For this reason, I chose to focus on two of the Annunciations in the Gospel of Luke, which are tangible (albeit verbal) proof that Jesus is—indeed—coming.

An annunciation in its broadest sense is any formal announcement.

In Christianity we think of the Annunciation as the Angel Gabriel coming and announcing to Mary that she would bear the promised child.

However, Gabriel was not the only messenger in the New Testament and not the only person to proclaim the coming of someone greater than those who had come before.

Another such is example is Jesus’s own cousin, John the Baptist.  His announcement came roughly thirty years after the Angel Gabriel, but it reached a wider audience at the time—and Jesus’s coming was just as imminent when he spoke the words of coming in the desert.

A Little on John the Baptist

John, if we remember from the first week of Advent, is the beloved son promised to the priest Zechariah and Elizabeth, the favorite cousin of the Virgin Mary.  The Angel Gabriel appeared, in fact, to Zechariah to tell him the glad tidings, although Zechariah was a little less believing than Mary during her own visit from Gabriel.

Then we don’t hear about John the Baptist for about thirty years.  By then, he is a man grown, a man ready to take on a trade or a profession.  In the case of one such as John, you might expect him to become a priest like his father Zechariah.  It would have been expected, as he was not only the child of a priest, but he was a miracle child who had been dedicated to the Temple.  His mother, Elizabeth, was also of the lineage of Aaron, and therefore part of the spiritual aristocracy of first century Palestine.

John, however, was a bit of a revolutionary, like his cousin Jesus would prove to be.  John did become a holy man—but instead of marrying as men his age would have, having a family, and devoting his life to God through work in the Temple or the local synagogue, John instead walked into the desert and started controversially baptizing Jewish men and women. 

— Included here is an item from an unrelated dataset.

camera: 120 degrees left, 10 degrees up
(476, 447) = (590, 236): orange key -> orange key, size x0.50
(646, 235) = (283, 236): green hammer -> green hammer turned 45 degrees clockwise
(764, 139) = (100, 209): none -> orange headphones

(At this time, only sinful gentiles converting to Judaism were put through the indignity of baptism by water.  It was unnecessary to baptize a child of Israel.  It was, in fact, nearly blasphemous and extremely radical.  To baptize a son or daughter of Abraham’s line is to suggest that they are not blessed or chosen by God—and are not the Jewish people God’s chosen people?)

A Mental Photograph

I would also like to stress at this point that John the Baptist was not only conducting bizarre and heretical baptisms in the middle of the desert in his quest for “holiness” and in his desire to serve the Lord Most High—but he presented himself much like a madman might.

In Matthew’s description on John (Matthew 3:4), we learn that John is wearing camel hair and living off of locusts and honey.  In short, John is living off of the land.  He is living the life of an aesthetic, revered men who were nonetheless viewed as insane in their search for truth.   John, in his chosen lifestyle, withdrew complete from society and only using what God directly provided for him.

To get a clearer picture of John the Baptist, I’d like you to imagine you’re an upright Victorian man or woman who, despite going to the jungle in some far off corner of the globe, expects to see only beauty and civilization there—and instead come across Tarzan or some variation of the “savage man.”  Tarzan as a character is clearly intelligent, lives off the land, but is a complete shock to any “civilized” person’s sensibilities.  While he is brave and resourceful he is not what anyone would expect a man “wise in the ways of the world” to be. 

This is the sort of contrast a Jewish man or woman, secure in their minds that God will one day save them from Rome, would feel if they accidentally got lost in the desert and came across John the Baptist. 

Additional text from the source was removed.